The printer spat out another sheet—Anthony's face, clean-shaven, clear-eyed, staring back in grainy black and white under the bold header: MISSING PERSON. Rose sat curled up on the couch, wearing his hoodie again, her legs tucked underneath her. The sleeves swallowed her hands.
Anthony's mom was on the phone—again. Another call to another friend. Another shaky explanation. Another plea.
"No, we still haven't found him. Yes, we filed the report. He just vanished—we thought maybe someone saw something. Maybe one of the neighbors…" She paused, holding back something tight in her throat. "Please let me know. Anything, even if it's nothing."
She hung up. Her fingers shook.
"He's not the kind of person who... who just vanishes," she muttered, mostly to herself. She had said it three times that morning already. And the night before. And the night before that.

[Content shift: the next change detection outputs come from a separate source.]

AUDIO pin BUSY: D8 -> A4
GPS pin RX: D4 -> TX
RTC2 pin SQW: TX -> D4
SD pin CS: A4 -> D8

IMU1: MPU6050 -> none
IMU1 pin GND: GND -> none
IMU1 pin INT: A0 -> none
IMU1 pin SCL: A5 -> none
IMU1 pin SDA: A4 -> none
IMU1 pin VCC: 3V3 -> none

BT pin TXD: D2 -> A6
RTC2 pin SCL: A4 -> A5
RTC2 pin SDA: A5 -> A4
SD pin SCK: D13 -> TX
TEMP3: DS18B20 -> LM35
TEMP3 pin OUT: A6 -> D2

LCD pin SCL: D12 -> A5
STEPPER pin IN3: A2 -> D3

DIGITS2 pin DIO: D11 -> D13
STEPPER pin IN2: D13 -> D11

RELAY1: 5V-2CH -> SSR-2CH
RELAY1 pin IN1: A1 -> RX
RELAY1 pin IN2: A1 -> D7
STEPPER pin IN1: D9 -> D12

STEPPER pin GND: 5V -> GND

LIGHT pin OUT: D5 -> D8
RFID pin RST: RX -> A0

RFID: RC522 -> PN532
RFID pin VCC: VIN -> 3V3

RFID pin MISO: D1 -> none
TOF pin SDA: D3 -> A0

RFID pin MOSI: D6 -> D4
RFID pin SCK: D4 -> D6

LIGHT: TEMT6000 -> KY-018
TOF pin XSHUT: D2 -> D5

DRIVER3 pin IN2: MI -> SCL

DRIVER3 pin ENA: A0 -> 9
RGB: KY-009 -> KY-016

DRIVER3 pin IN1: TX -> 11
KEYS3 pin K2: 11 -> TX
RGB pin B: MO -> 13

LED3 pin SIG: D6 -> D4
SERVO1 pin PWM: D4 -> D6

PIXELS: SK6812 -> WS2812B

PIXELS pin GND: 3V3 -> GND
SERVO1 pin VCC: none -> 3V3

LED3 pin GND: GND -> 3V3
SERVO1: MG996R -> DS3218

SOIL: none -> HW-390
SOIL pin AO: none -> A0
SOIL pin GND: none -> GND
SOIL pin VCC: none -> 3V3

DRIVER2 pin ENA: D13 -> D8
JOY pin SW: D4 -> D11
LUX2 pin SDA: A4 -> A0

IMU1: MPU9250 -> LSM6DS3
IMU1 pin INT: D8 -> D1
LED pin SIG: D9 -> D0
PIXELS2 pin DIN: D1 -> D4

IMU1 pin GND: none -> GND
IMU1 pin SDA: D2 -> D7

Anthony's father stood at the kitchen counter, taping flyers into a bundle. His hands were calm, but his jaw was locked tight. A muscle twitched in his cheek.
He hadn't said much. But every time he looked at Rose—or at Anthony's empty seat at the table—his grip on the paper would tighten.
"We'll start at the gas station near the park," he said finally. "Then work back toward the bridge. Then down toward his old campus."
"I'll take the apartments on Mayview," his wife said, grabbing the flyers and a roll of tape from the table. Her voice was clipped. Steady. Barely holding.
"Someone must've seen him. Someone had to."
It wasn't just hope. It was fury. This wasn't how things were supposed to happen.
She turned to Rose, crouching low.
"Sweetheart, stay here. If anyone comes to the door, don't open it unless it's Grandma or the police, okay?"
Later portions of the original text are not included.